Reading the promotional copy sent over by the studios uncritically is a hallmark of the parade coverage by whichever Today show anchors NBC manages to force to look at the balloons going by. Listen, for instance, to just how baffled Willard Scott seems to be by Bart Simpson in this clip from 1991, from when the Simpsons were the big new thing. It seems as though Willard has possibly heard of the Simpsons or read a news article about them, but he hasn't quite grasped what the show's about or its popularity. (Also, remember when Bart was The Simpsons' breakout character? Macy's captures even the smaller changes in pop cultural institutions.)

Also a tactic long used by NBC? Identifying the balloons as though they were major news figures. Here's that famous diplomat, the one who prevented the escalation of the Cuban missile crisis before settling into a secondary career on the funny pages, helpfully identified by NBC's chryon in case you forgot him, "GARFIELD."

The Macy's parade is also about two other things: selling toys and allowing celebrities a hand on their way up the ladder or help in trying desperately to cling on to one of the bottom rungs of said ladder. Watching any given year's parade gives a rough indication of which celebrities were on their way up and got some sort of star treatment and which celebrities were just happy to be invited. Check out the disparity between how the parade treated Miley Cyrus as Hannah Montana back in 2006 or N'SYNC in 1998 with how Tim Conway, facing only a long future of Dorf videos, was forced to hang out with terrifying Cabbage Patch Kids (all the better to sell them) in 1984.

Horrifying representations of toys and/or other pop cultural figures? That's a Macy's staple as well.

(That last one earns bonus points for featuring a desperately clinging to fame Georgia Engel and Bert from Sesame Street randomly wandering through the background of the shot.)

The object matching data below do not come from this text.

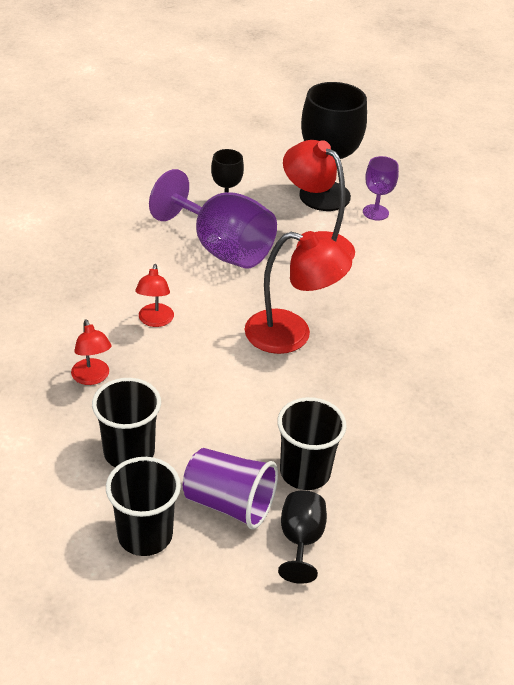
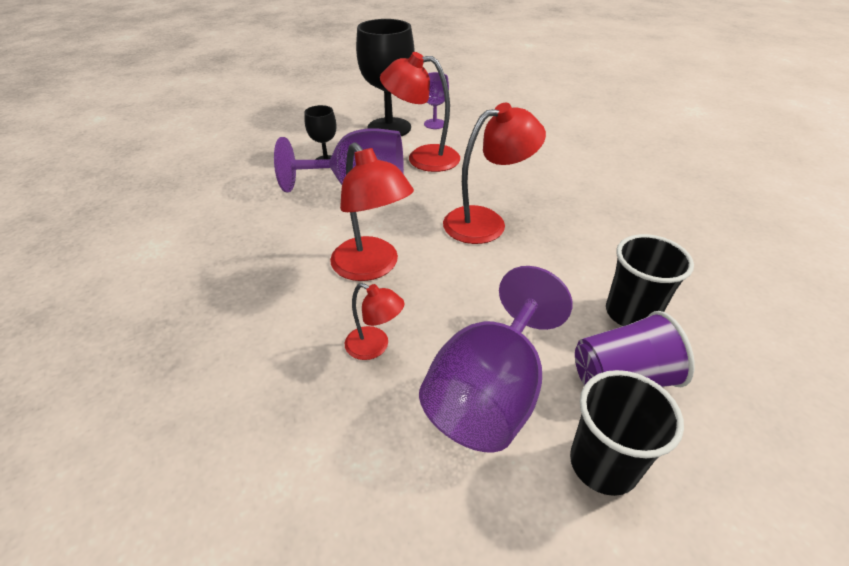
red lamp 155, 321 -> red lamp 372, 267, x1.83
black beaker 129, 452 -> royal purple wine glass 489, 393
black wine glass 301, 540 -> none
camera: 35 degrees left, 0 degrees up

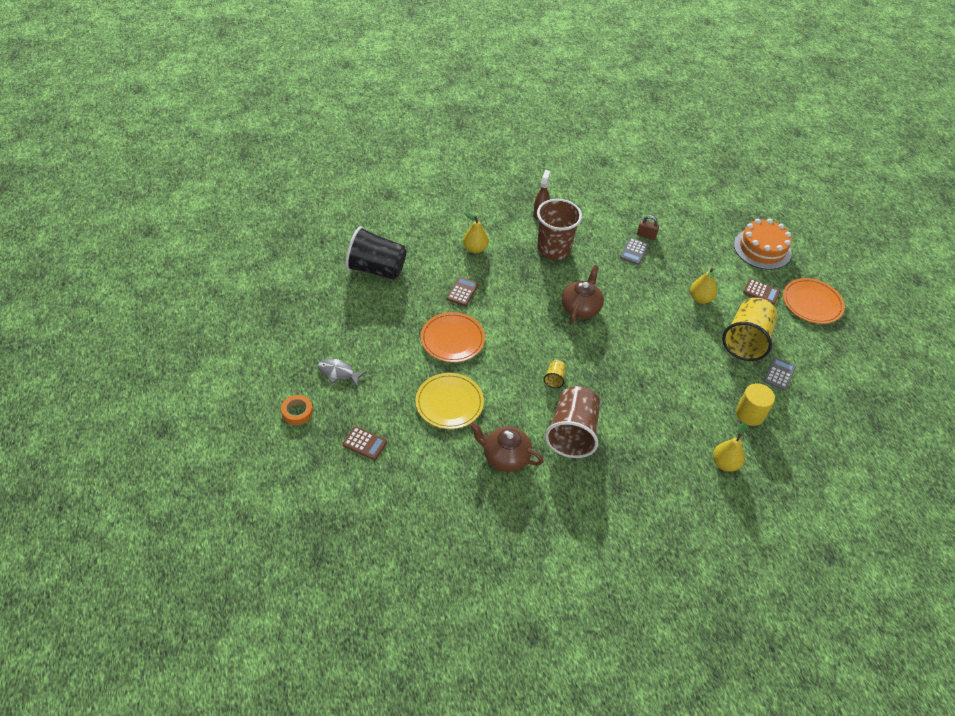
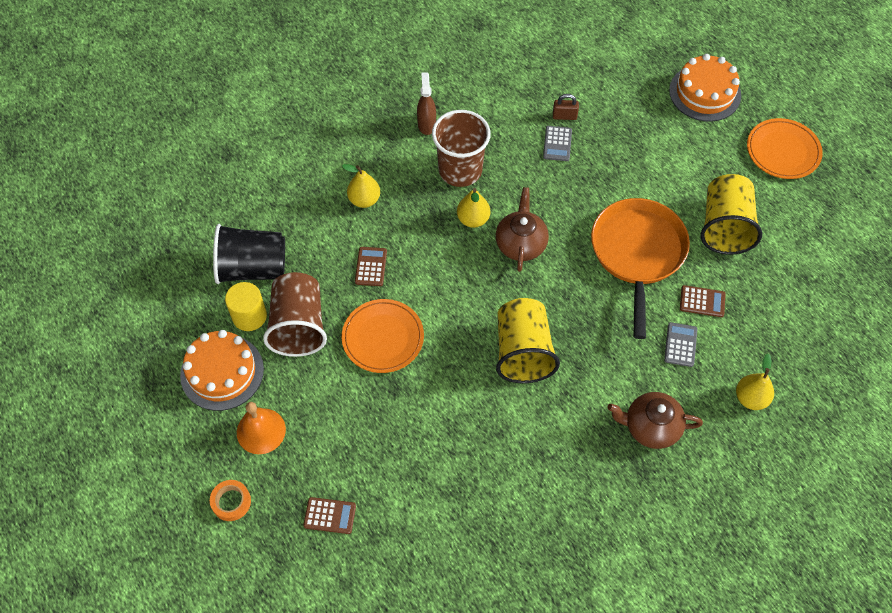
yellow pear 700, 298 -> yellow pear 473, 219, move
dark brown calculator 761, 292 -> dark brown calculator 702, 301, move
grey calculator 779, 374 -> grey calculator 680, 345, move
grey fish 338, 373 -> orange-coloured bell 261, 431
yellow beaker 554, 379 -> yellow beaker 523, 352, x2.38
yellow flat dish 449, 403 -> none
yellow solid cylinder 750, 414 -> yellow solid cylinder 249, 316, move
dark brown beaker 572, 433 -> dark brown beaker 298, 326, move
dark brown teapot 505, 457 -> dark brown teapot 650, 427, move
none -> orange-coloured frying pan 637, 253
none -> orange-coloured gateau 222, 372
camera: 15 degrees left, 10 degrees up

Or you're Ronald Reagan and you can just interrupt the festivities, complete with a throw from Pat Sajak, of all people.

Pop culture ephemera is, by its very nature, well, ephemeral. The stuff that lasts is rarely going to have a giant helium balloon made of it (though if we lived in a world where Javier Bardem had been forced to appear in character as Chigurh from No Country for Old Men on a float surrounded by My Little Ponies or something, it would definitely be a better world). But that's also what makes it so tantalizing to those of us who get sucked down into its orbit. Trash culture is so appealing to us as kids or as adults remembering what it was like to be a kid because it seems like it's both a part of our world and a part of some other, more exciting world that's easy to get obsessed with. The parade, which understands this, is deliberately an attempt to capture that moment in time, define it in some way, then use it to sell shit to kids. This means that when one pops in a tape of a parade from their childhood (as I did with a tape of the 1985 parade I found lurking in my parent's basement a few years back), it creates just as much bafflement as nostalgia. Did people really consider this stuff important at one time? Popples? Really?

Or, to put it another way, since we're only a year removed from it now, all of this will make sense, but in 2029, will anyone have any clue what Foster's Home for Imaginary Friends was? Or why, exactly, Rick Astley would turn up in the middle of this number?

There's rarely a better pop cultural touchstone than the Macy's parade, then, and that may be why it gets by with so much crassness. Nostalgia's a powerful drug, and to watch these old clips is both to laugh at what was cool back when but also to see one three-hour event attempt to define an entire year of what it meant to be a kid in America. And that's about as close as a giant department store might ever get to expressing the true spirit of Thanksgiving.